What is a sieve and why are sieves useful?

Question

I have been trying to understand what is exactly a sieve and why sieves are useful. I have read Wikipedia articles about sieve theory but they don't provide a definition of what is a sieve or why they are useful.

Can someone explain what is a sieve in general terms and what properties of sieves make them so useful in attacking number theoretic problems? Are there general principles that one can use as a guideline to see if sieves are likely to be useful in attacking a problem?

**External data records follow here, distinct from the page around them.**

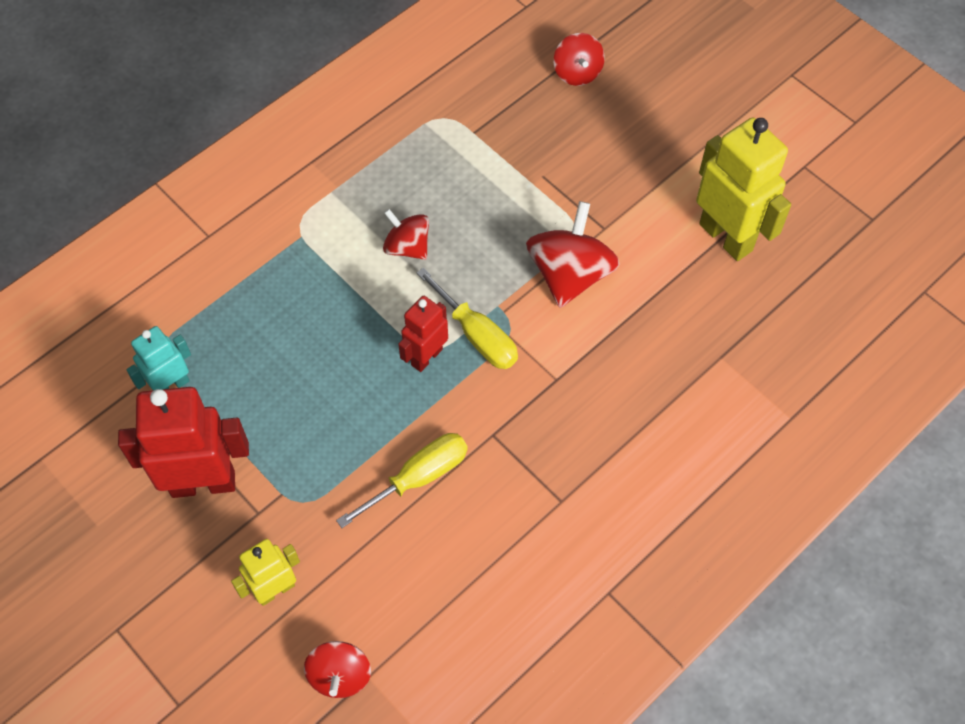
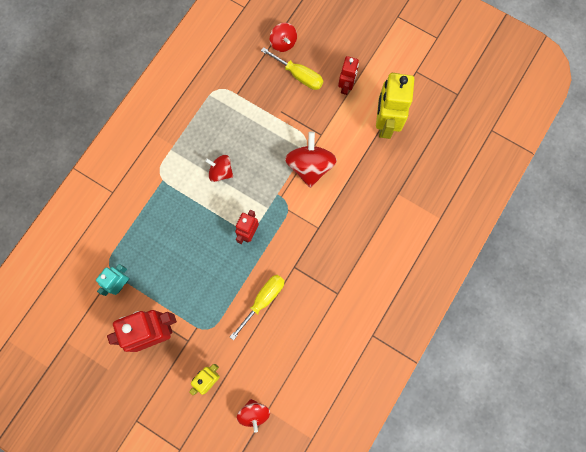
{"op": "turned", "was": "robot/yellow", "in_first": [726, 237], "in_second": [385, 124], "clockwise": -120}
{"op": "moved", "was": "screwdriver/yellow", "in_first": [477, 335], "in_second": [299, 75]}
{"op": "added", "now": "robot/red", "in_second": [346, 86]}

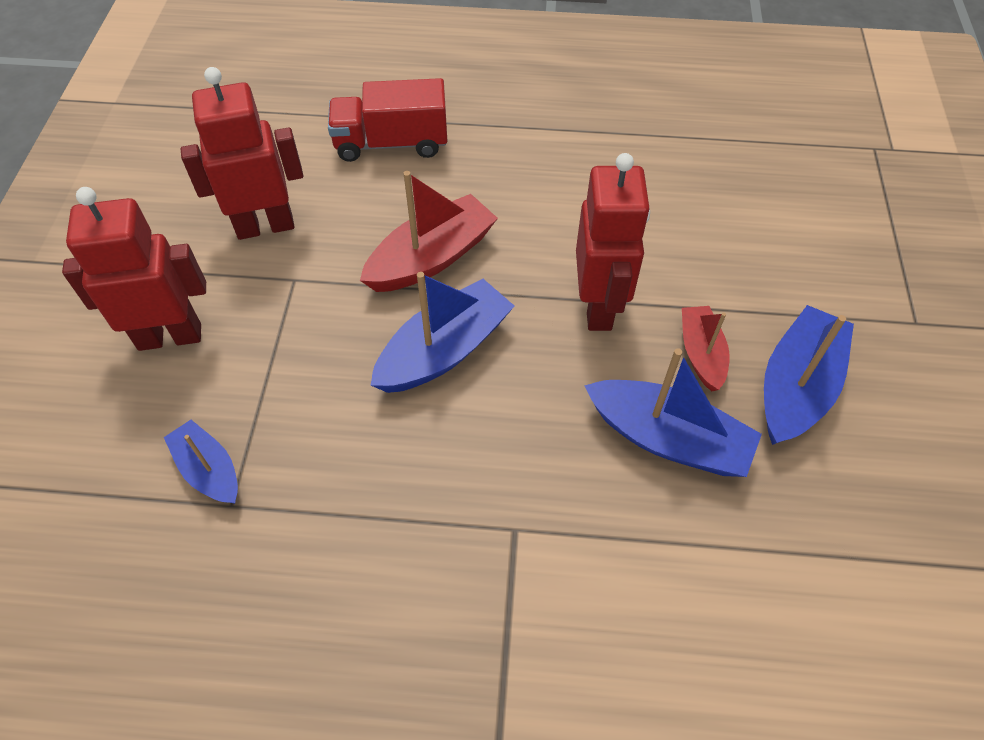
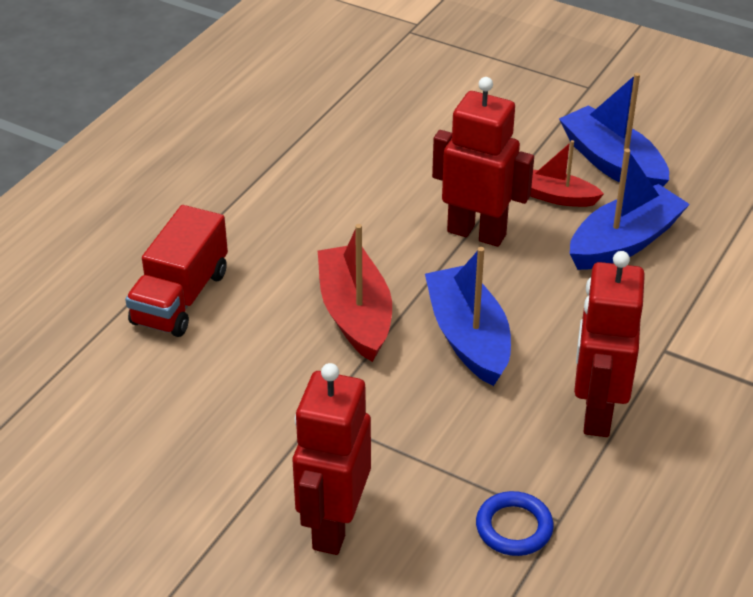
{"op": "moved", "was": "robot/red", "in_first": [265, 226], "in_second": [596, 413]}
{"op": "replaced", "was": "boat/blue", "now": "ring/blue", "in_first": [209, 470], "in_second": [514, 527]}

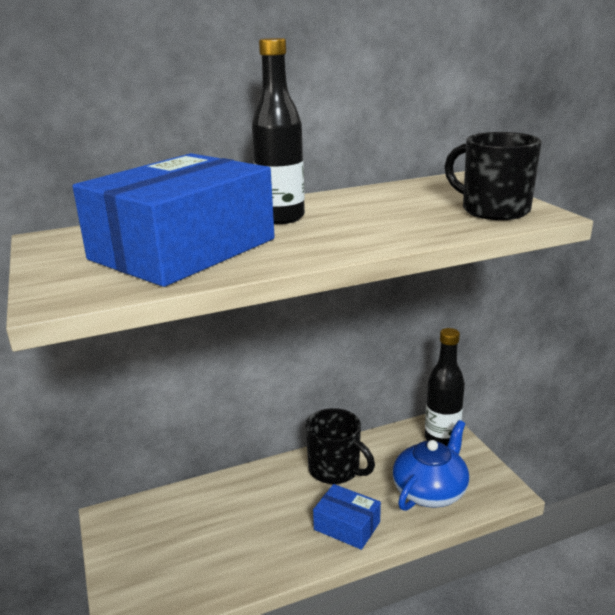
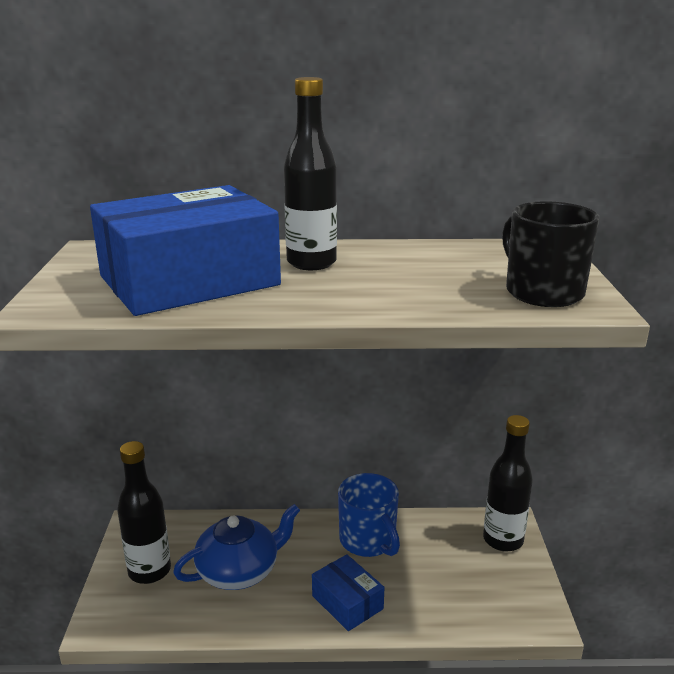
{"op": "recoloured", "was": "mug/black", "now": "mug/blue", "in_first": [335, 469], "in_second": [368, 541]}
{"op": "moved", "was": "teapot/blue", "in_first": [430, 491], "in_second": [239, 571]}
{"op": "added", "now": "bottle/black", "in_second": [149, 571]}

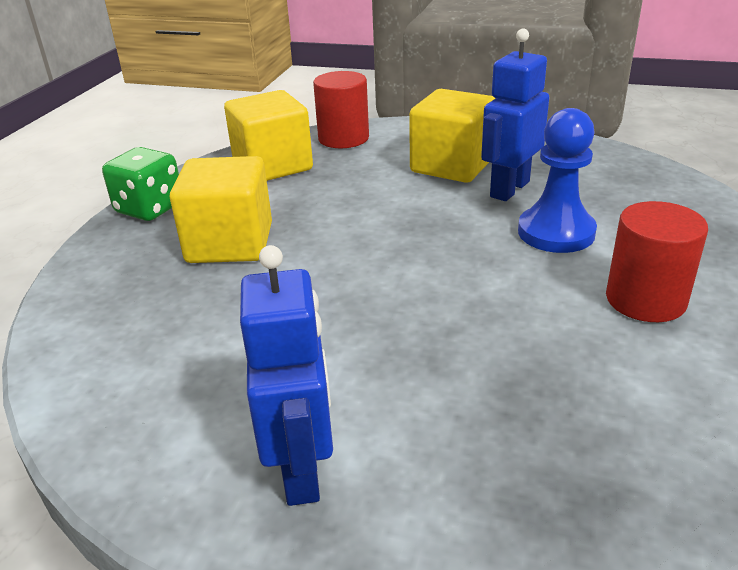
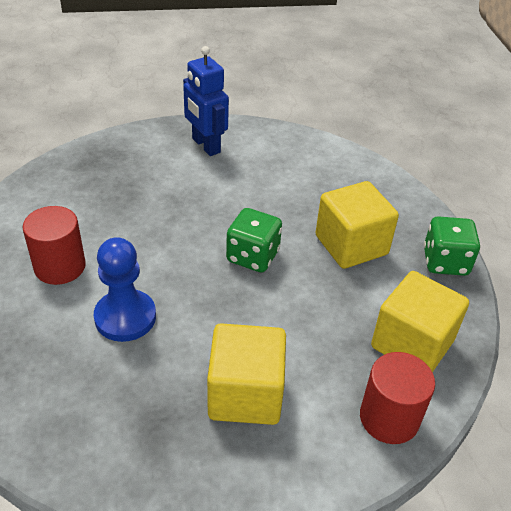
{"op": "removed", "was": "robot/blue", "in_first": [509, 189]}
{"op": "added", "now": "dice/green", "in_second": [253, 256]}

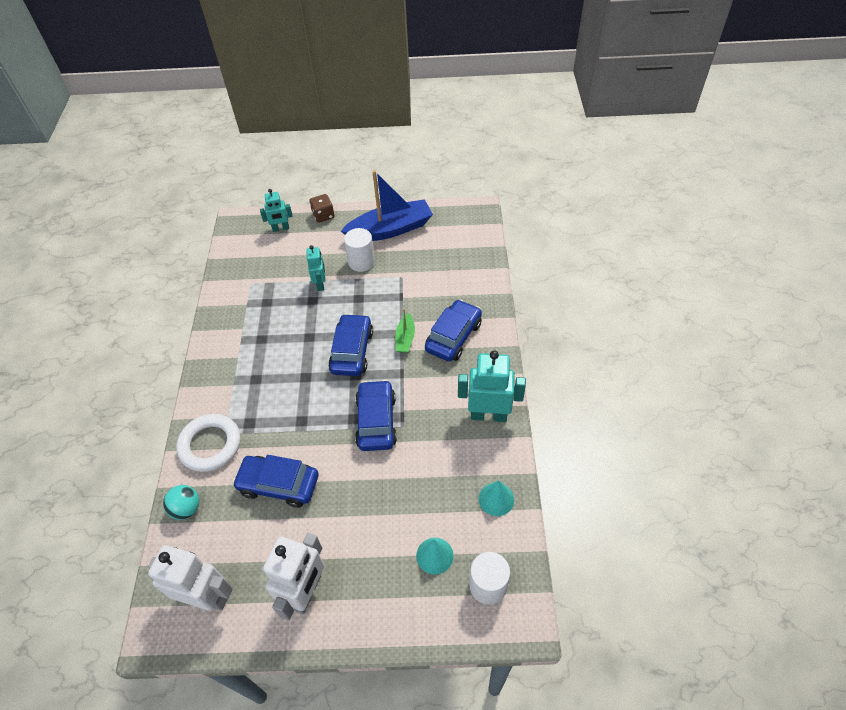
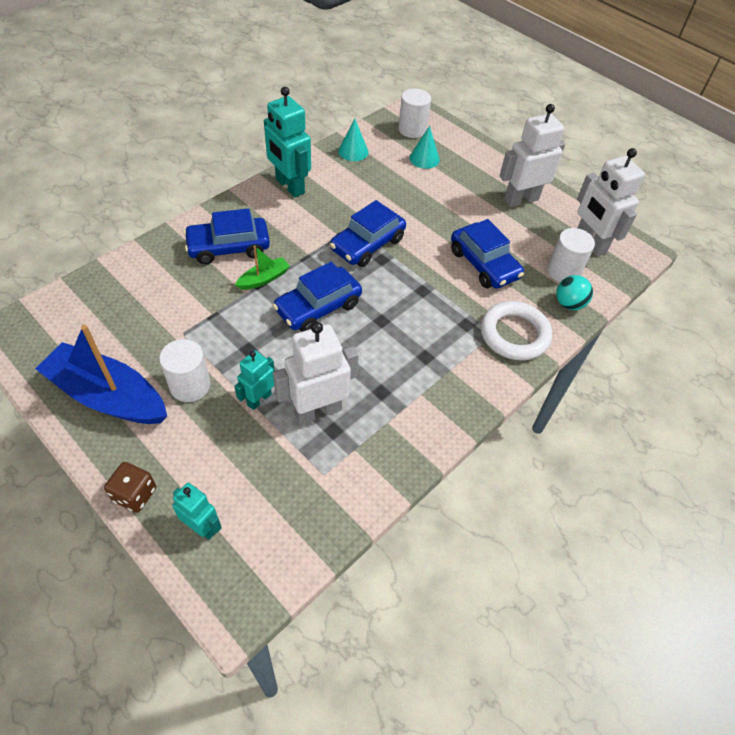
{"op": "added", "now": "cylinder/white", "in_second": [563, 271]}
{"op": "added", "now": "robot/white", "in_second": [318, 410]}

I know this question might be a bit elementary for number theorists, but I wasn't able to find good and concise information at the level of a general mathematician. (The Wikipedia article links to Ben Green's notes about sieve theory but the link is not working anymore. I Googled a bit however I couldn't find a concise high-level but rigorous exposition, notes like this and this dive quickly into examples and applications without giving any general definition and discussion of sieves.)

Answer 1

There are many kind of sieves, even more books, and infinitely many papers on the sieve, but here is one that is very short yet the gentler introduction to sieve ideas I have seen: Jameson, Notes on the large sieve.

Answer 2

The goal of sieve theory is to obtain upper and lower bounds on the cardinality of sets of the form $$S(A, \mathcal{P}, t) = \{ n \in A : \forall p \in \mathcal{P}\ (p|n \to p>t) \}$$ where $A$ is a finite subset of the natural numbers and $\mathcal{P}$ is a subset of the primes. These bounds are used to give information on problems in additive analytic number theory.

Answer 3

You may also peruse the following books (I am somewhat fond of them...) :

"Sieve Methods", Halberstam and Richert, Academic Press, 1974,

"Lecture on Sieve Methods", H.E. Richert, Tata Institute, 1976,

"Sieves in Number Theory", George Greaves, Springer-Verlag, 2001,

"Le grand crible dans la theorie analytique des nombres", Bombieri, Astérisque, SMF, 1974.